The position of the resin duct canals is a characteristic that is commonly used for the classification and identification of species since Engelmann (1880) and Coulter and Rose (1886), because most species are characterized by exhibiting a single position, although there are combinations like the ones cited in this study for Pinus devoniana and P. montezumae; (Figure 1C, G). Nevertheless, combinations with more than two positions have never been registered (Farjon and Styles, 1997). The joint use of the position and number of the resin duct canals is very helpful for identifying many species (Perry, 1991). In taxa with a variable number of canals, those that are largest and whose position is fixed are regarded as primary, and the smaller ones are considered to be subsidiary (Farjon and Styles, 1997). Since their position is less variable than their number, it is more helpful for identification purposes (Martínez, 1945). The intermediate position of the resin duct canals was predominant among the pines of the state of Hidalgo (e.g., Pinus leiophylla, P. montezumae, P. pseudostrobus) (Martínez, 1945; Farjon and Styles, 1997) (Figure 1F, G, K), while the septal position was observed only in P. oocarpa; therefore, this character state is diagnostic for this species, at least in the state of Hidalgo (figures 1H, 2G).

The external thickening of the endodermal cell walls (Figure 2I) has been used as a diagnostic character (Farjon and Styles, 1997). However, species with multiple individuals, such as those included in the present research, exhibit inter- and intra-specific polymorphism, which is not adequate for taxonomic identification.

The presence of one (Figure 2H) or two (Figure 2I) vascular bundles supports Koehne’s proposal (1893) of dividing the genus Pinus into two sections - Haploxylon and Diploxylon-, which correspond with the subgenera Strobus and Pinus (Gernandt et al., 2005), consistently with the results documented herein.

Certain taxa -Pinus oocarpa and P. teocote (Figure 1L)- exhibit a sclerenchyma in the vascular region that surrounds and sometimes divides the vascular bundles (Farjon and Styles, 1997). However, due to its variation, this is not a diagnostic character.

The analysis of similarity of the morphoanatomical characters of the needles resulted in two main groups (Figure 3). Group one comprises Pinus ayacahuite, P. cembroides and P. pinceana, of the subgenus Strobus, which are more related with one another than with other species; on the other hand, it includes P. greggii, P. patula and P. teocote, of the subgenus Pinus. The second main group consists of taxa of the subgenus Pinus: P. devoniana, P. hartwegii, P. leiophylla, P. montezumae, P. oocarpa and P. pseudostrobus; P. oocarpa was separated from the rest of the species within the group. At the terminals, groups are formed by taxon, except for a sample of Pinus cembroides that is grouped together with P. pinceana. According to Eckenwalder (2009), the convergence in the characteristics of the leaves between unrelated species is caused by a strong association between the leaf characteristics and the environmental conditions, so that the former can reflect the mechanisms whereby the plants adapt to their environment (Tian et al., 2015).
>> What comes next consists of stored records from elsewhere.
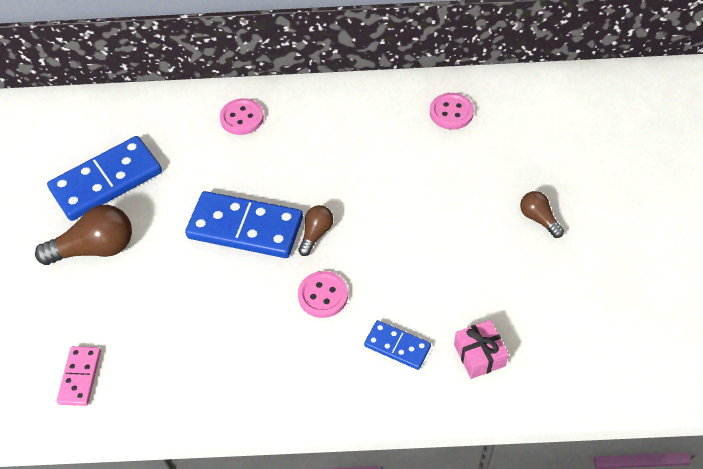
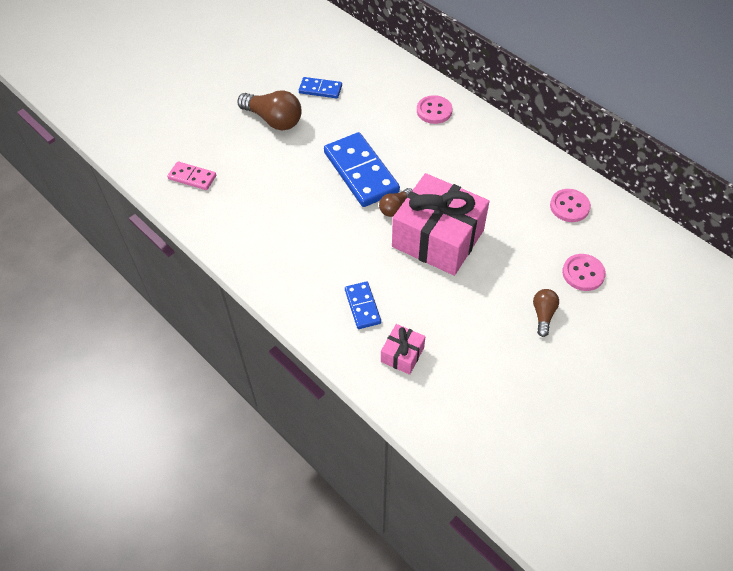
camera: 45 degrees right, 0 degrees up
(80, 377) = (192, 177): pink domino -> pink domino turned 60 degrees clockwise
(106, 181) = (320, 89): blue domino -> blue domino, size x0.52
(316, 234) = (395, 208): brown light bulb -> brown light bulb turned 150 degrees clockwise
(323, 295) = (357, 243): pink button -> pink button (583, 273)
(384, 229) = (438, 238): none -> pink gift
Based on the dichotomous key resulting from the research documented herein, it is possible to differentiate 10 of the 12 pine species of the state of Hidalgo. P. cembroides and P. pinceana are separated only when the shape of the transverse section is semi-circular in the first species.

This study contributes to the obtainment of anatomical leaf data for species of the genus Pinus. The generation of taxonomic identification tools based on leaf anatomical characters is of major importance for the taxonomic separation of species, if no other identification source is available. Such is the case of nursery-grown plants, young individuals, commercial plantations, reforestations for restoration purposes at seedling stage, and trees without the presence of female cones. The results made it possible to differentiate the taxa and to develop a robust identification key. For this reason, the methodological approximation utilized in this study is an alternative for the identification of pine species distributed in other states or regions of the country.